Kurt and Ursula sat down.
“There are two paths to knowledge: direct knowing and intuitive knowing,” Cynthia said mysteriously.
“Do you know why we’re here?” Kurt asked.
“Ursula is wondering how I knew you were coming,” Cynthia said.
Kurt let out a chuckle and asked, “Ok. What am I wondering?”
“You’re wondering if you’re going to find the truth, the one truth about the universe.” A smile creased her face just as she was about to take another sip. “You’ll find it.”
“Are you some sort of psychic or something?” Ursula asked.
“Not until lately,” Cynthia said.
“Lately?” Ursula asked.
“You know what I mean,” Cynthia said.
“Has anyone come here looking for you?” Ursula asked.
“Yes. They came and took my typewriter and all of my manuscripts. They were a little surprised I still used a standard typewriter, but the truth is that I write freehand. Always have. My friend types my manuscripts for me when I’m done. I know how to type; I just like having my friend here. Writing can be lonely. They found her and took her away.”

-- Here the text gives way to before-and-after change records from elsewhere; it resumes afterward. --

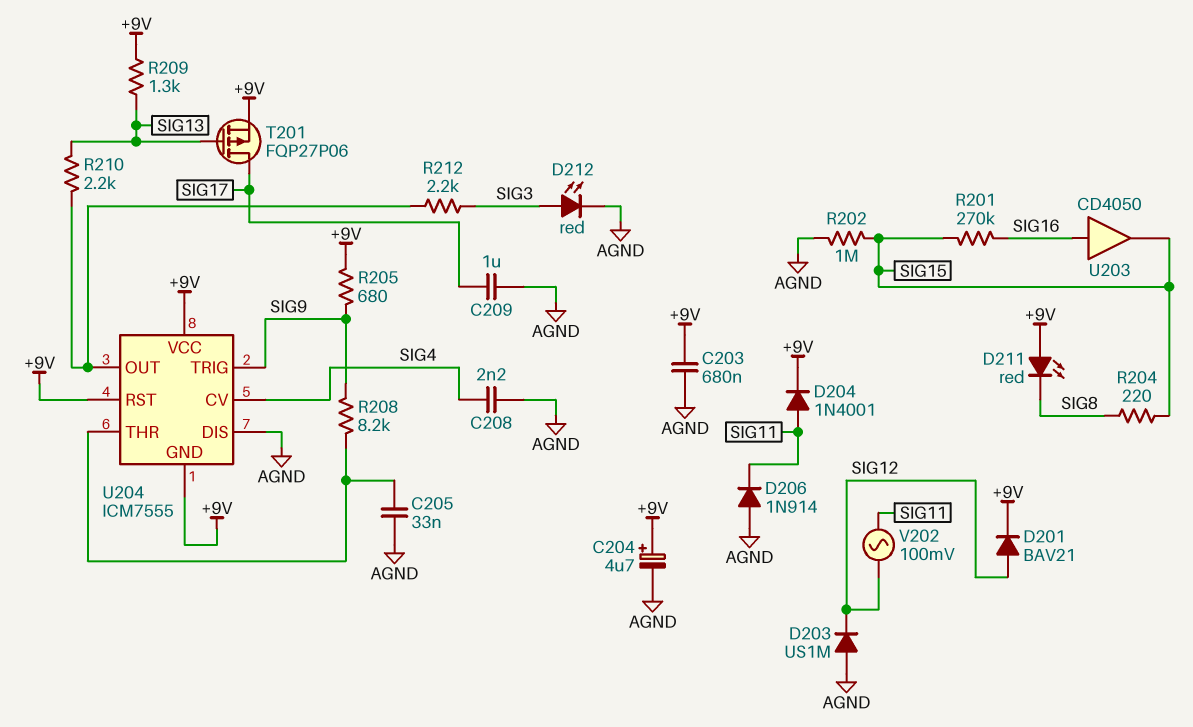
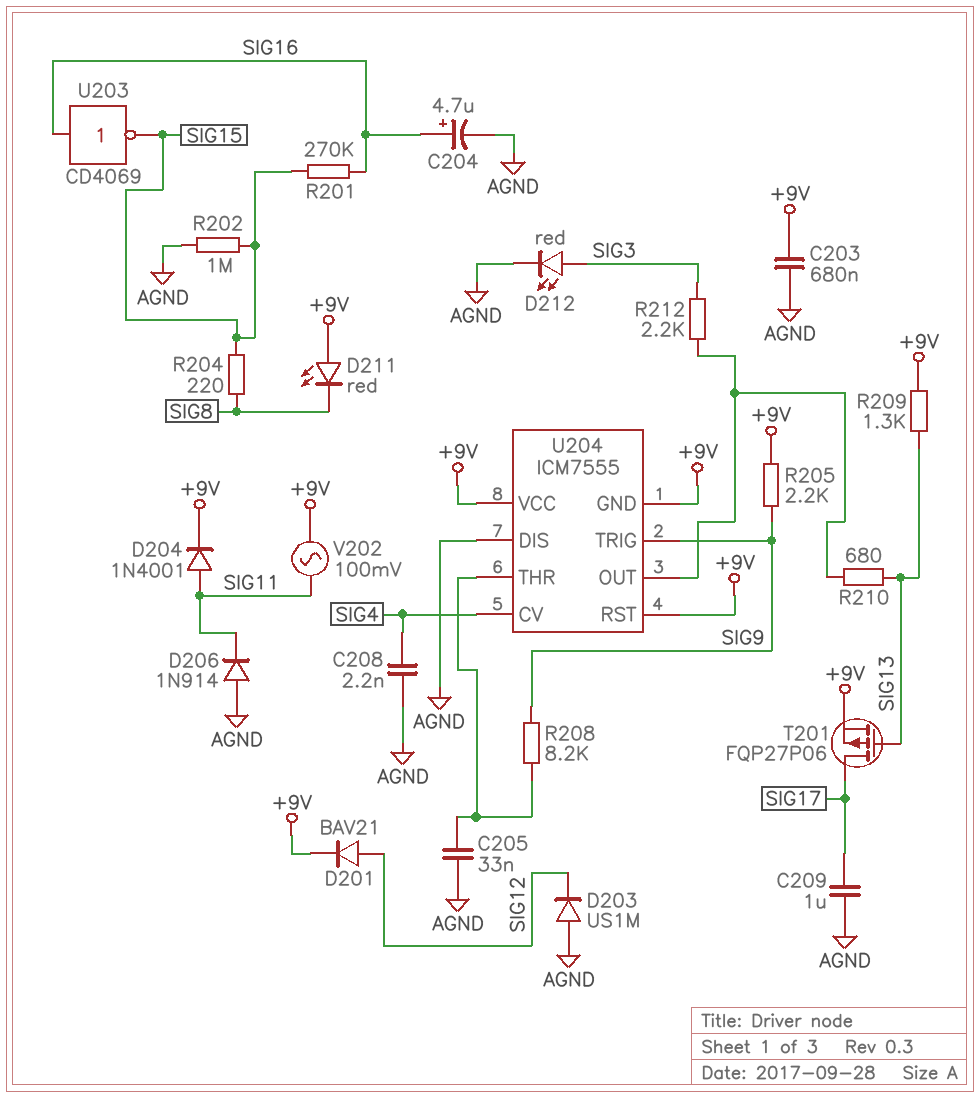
C204: 4.7uF (plus +9V, minus AGND) -> 4.7uF (plus SIG16, minus AGND)
R205: 680 (+9V, SIG9) -> 2.2k (+9V, SIG9)
R210: 2.2k (SIG13, U204/OUT) -> 680 (SIG13, U204/OUT)
U203: buffer CD4050 (in SIG16, out SIG15) -> NOT CD4069 (in SIG16, out SIG15)
V202: AC 100mV (SIG11, SIG12) -> AC 100mV (+9V, SIG11)

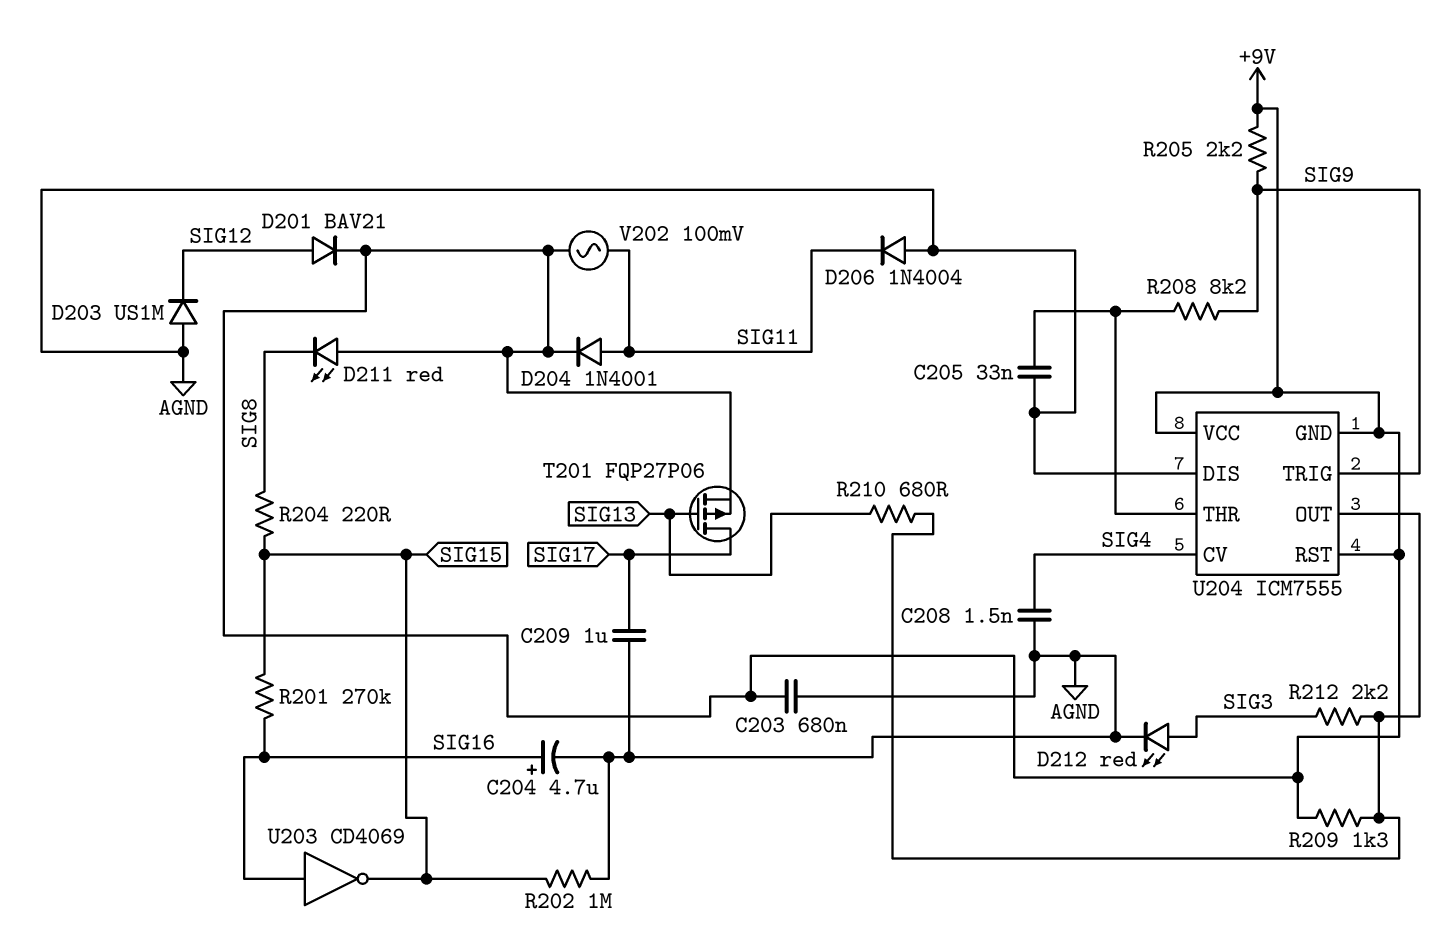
C208: 2.2nF (AGND, SIG4) -> 1.5nF (AGND, SIG4)
D206: diode 1N914 (A AGND, K SIG11) -> diode 1N4004 (A AGND, K SIG11)
R209: 1.3k (+9V, SIG13) -> 1.3k (+9V, U204/OUT)

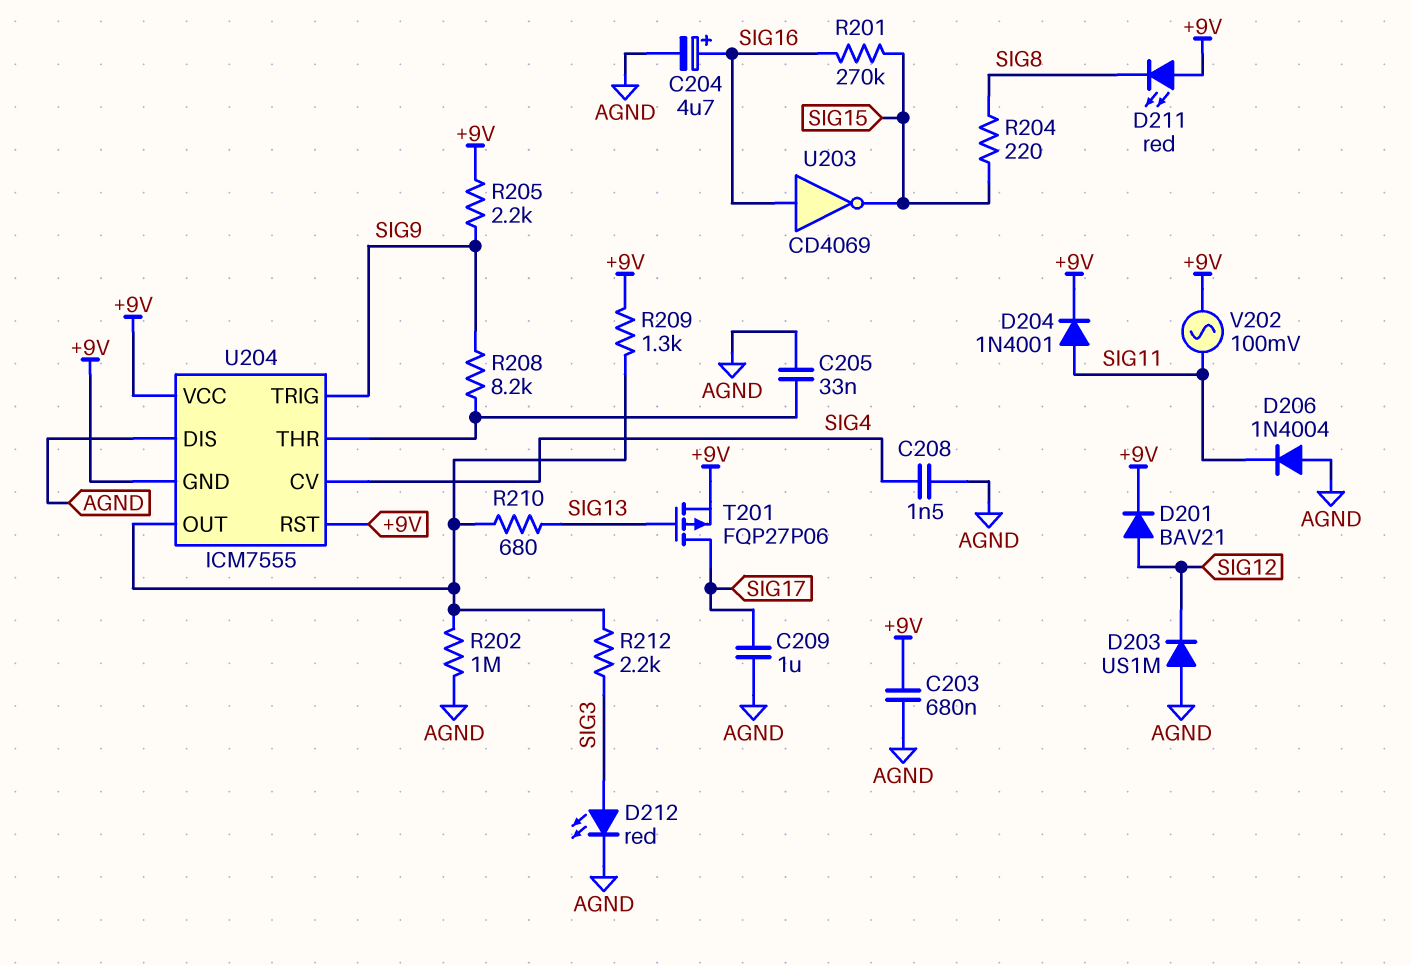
R202: 1M (AGND, SIG15) -> 1M (AGND, U204/OUT)

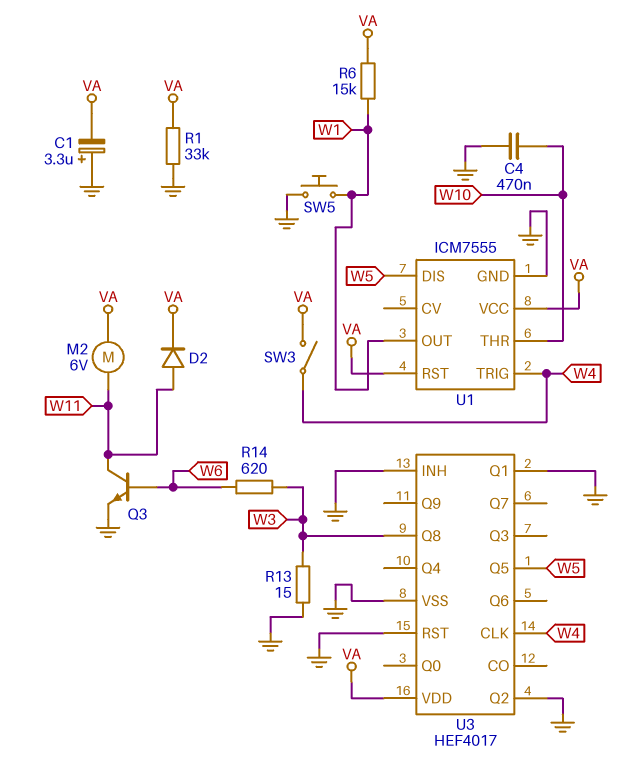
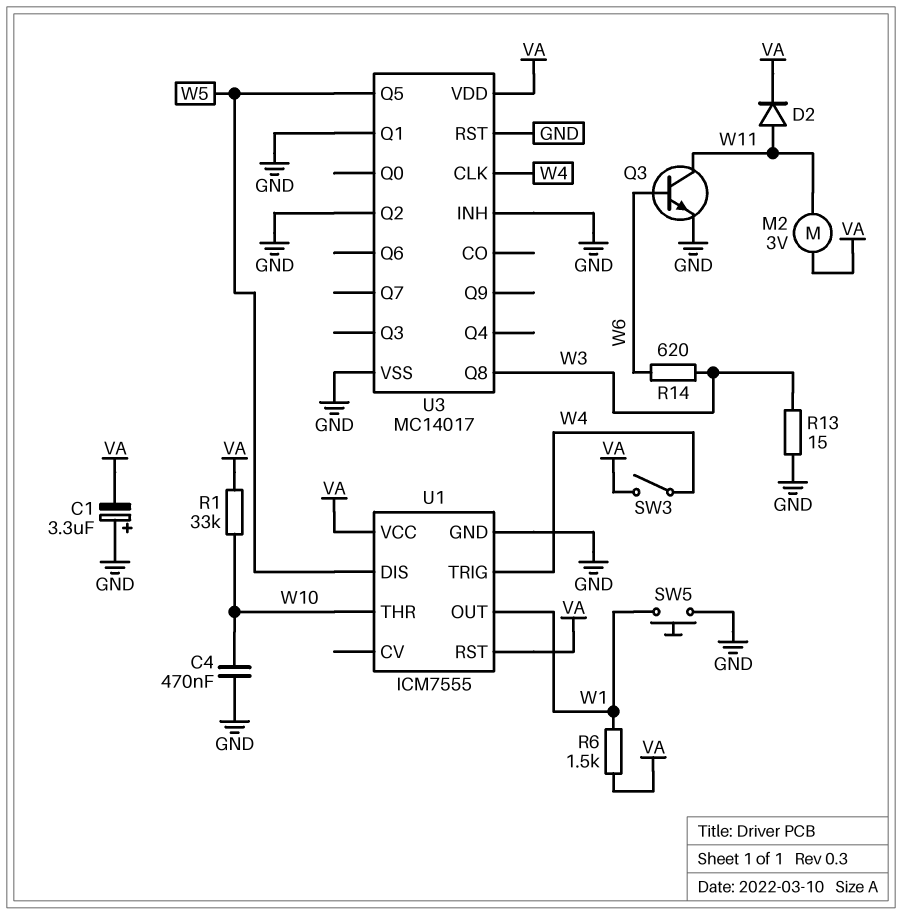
M2: motor 6V (VA, W11) -> motor 3V (VA, W11)
R1: 33k (GND, VA) -> 33k (VA, W10)
R6: 15k (VA, W1) -> 1.5k (VA, W1)
U3: HEF4017 -> MC14017

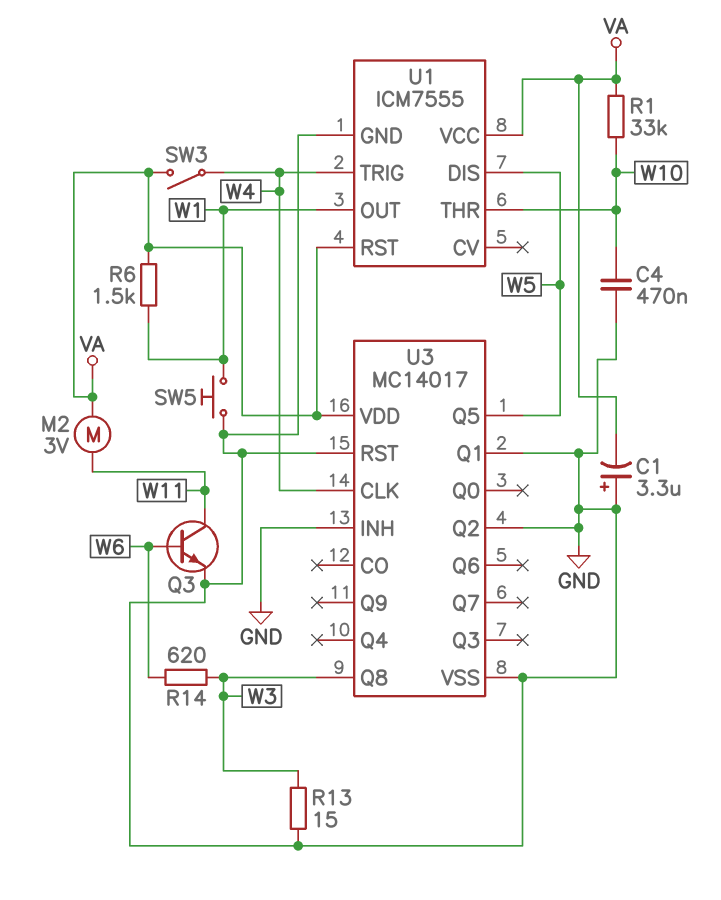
D2: diode (A W11, K VA) -> none

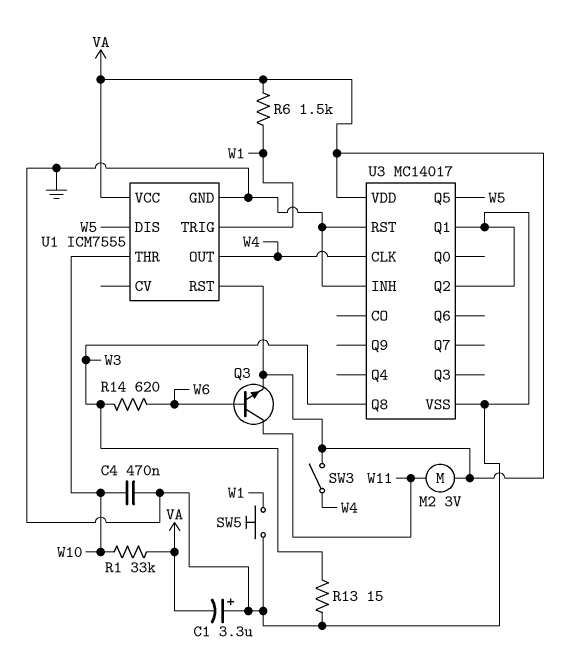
Q3: NPN (B W6, C W11, E GND) -> NPN (B W6, C W11, E VA)
U1 pin OUT: W1 -> W4
U1 pin TRIG: W4 -> W1

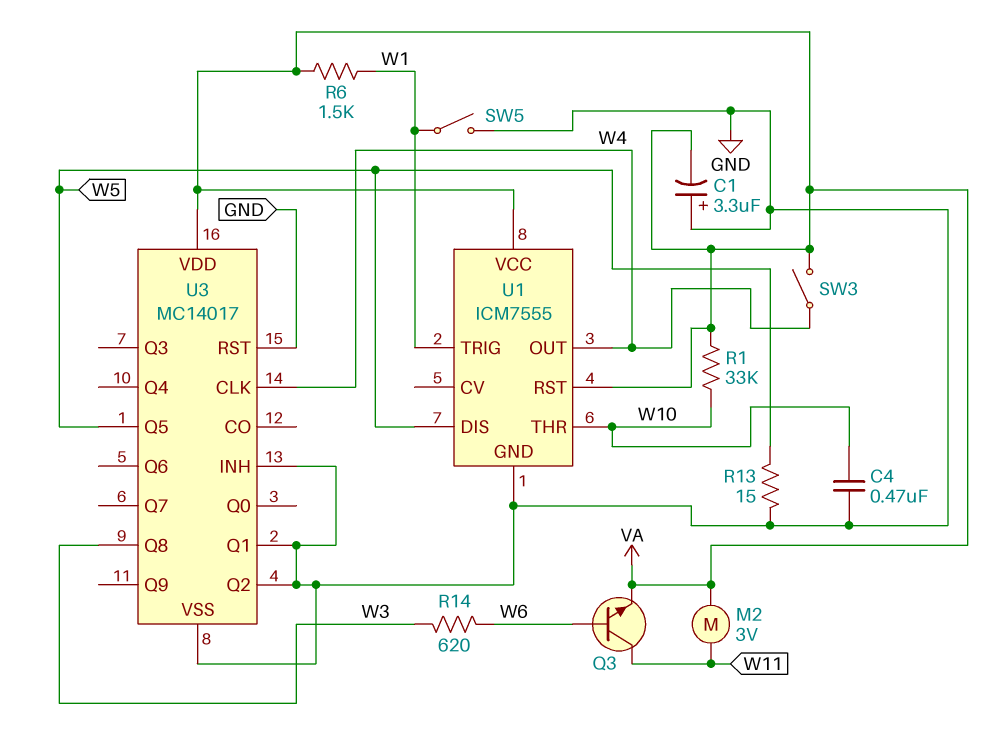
R13: 15 (GND, W3) -> 15 (GND, W5)
SW5: button (GND, W1) -> switch (GND, W1)

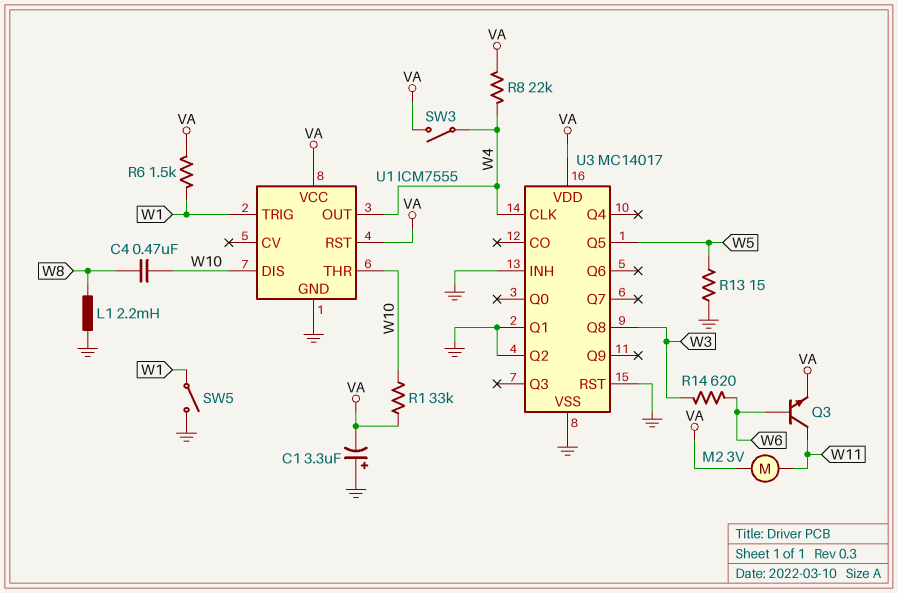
C4: 470nF (GND, W10) -> 470nF (W8, W10)
L1: none -> 2.2mH (GND, W8)
R8: none -> 22k (VA, W4)
U1 pin DIS: W5 -> W10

“Why didn’t they take you?” Ursula asked.
“I wasn’t here when they came to get me,” Cynthia said. “I phoned my friend and told her to stay away, but she didn’t get the message in time.”
“Do you know where they took your friend?” Kurt asked.
“No. But I know who does. It’s someone on that list you’re carrying around.”
“How come you know all this, but you don’t know where we can find the others?” Ursula asked, frustrated.
“Because someone is blocking that knowledge. Someone as powerful as we are, maybe more so. He’s put a sort of wall around the knowledge—a psychic padlock, if you will. Sometimes I can figure things out by what he’s hiding. I can frame the truth around the lie to get an image of what he’s trying to conceal, but it doesn’t always work.”
“He?” Ursula said.
“He is a man with great power. A great intellectual mind, but not much heart.”
“How have you avoided them?” Kurt asked.
“Same way you have. By not staying in one place too long.”
“But this is your house . . . and you’re here,” Ursula said.
“You found me because I wanted to be found,” Cynthia said. “After you leave, I won’t be found again for some time.”
“How will you do that?” Ursula asked.
Cynthia smiled and said, “I’m going to move on.”
Ursula was stunned for a moment, and then she said, “You mean you’re going to die?”
Cynthia chortled and said, “It will be the opposite of death . . . think of it as a dimensional graduation.”
“Why have we all written the same book? Why is this happening to us?” Kurt asked urgently.
“You already know why, Kurt. And you know where it came from originally. It’s the place where all ideas come from,” Cynthia said.
Ursula picked up a book on astrology. She turned it to show Kurt, and then made a face.
“I used to be a housekeeper by day and sometimes on my free time I did astrology charts for people,” Cynthia said. “I was pretty good at it. I always had a sort of natural intuitive sense and a gift for storytelling. And I liked the extra income, too. After my parents died when I was a child, I had this nearly obsessive desire to know what was going to happen next. Something I think you can relate to, Ursula. No more surprises, right? As I got older, I did my best to arm myself with as much predictive information as I could get. Now I know more than I want to know. Now I know the future isn’t set in stone. All outcomes are possible and have already happened. Given the sheer scope of the universe, it’s more probable than not that this moment in time—us being here together—would eventually occur.”
Ursula’s brows furrowed. “People are being taken away against their will. Something is happening to them and I want to know what it is.”
“The simple answer is that the authors are part of an evolutionary quantum leap. But it’s not of our own making. We had help. Someone pushed our evolutionary fast-forward button.”
“Who?” Ursula asked.
“Ask Kurt,” Cynthia said.
Ursula scoffed. “Do you have any practical information for us?”
“The man behind the lies will find you, eventually.”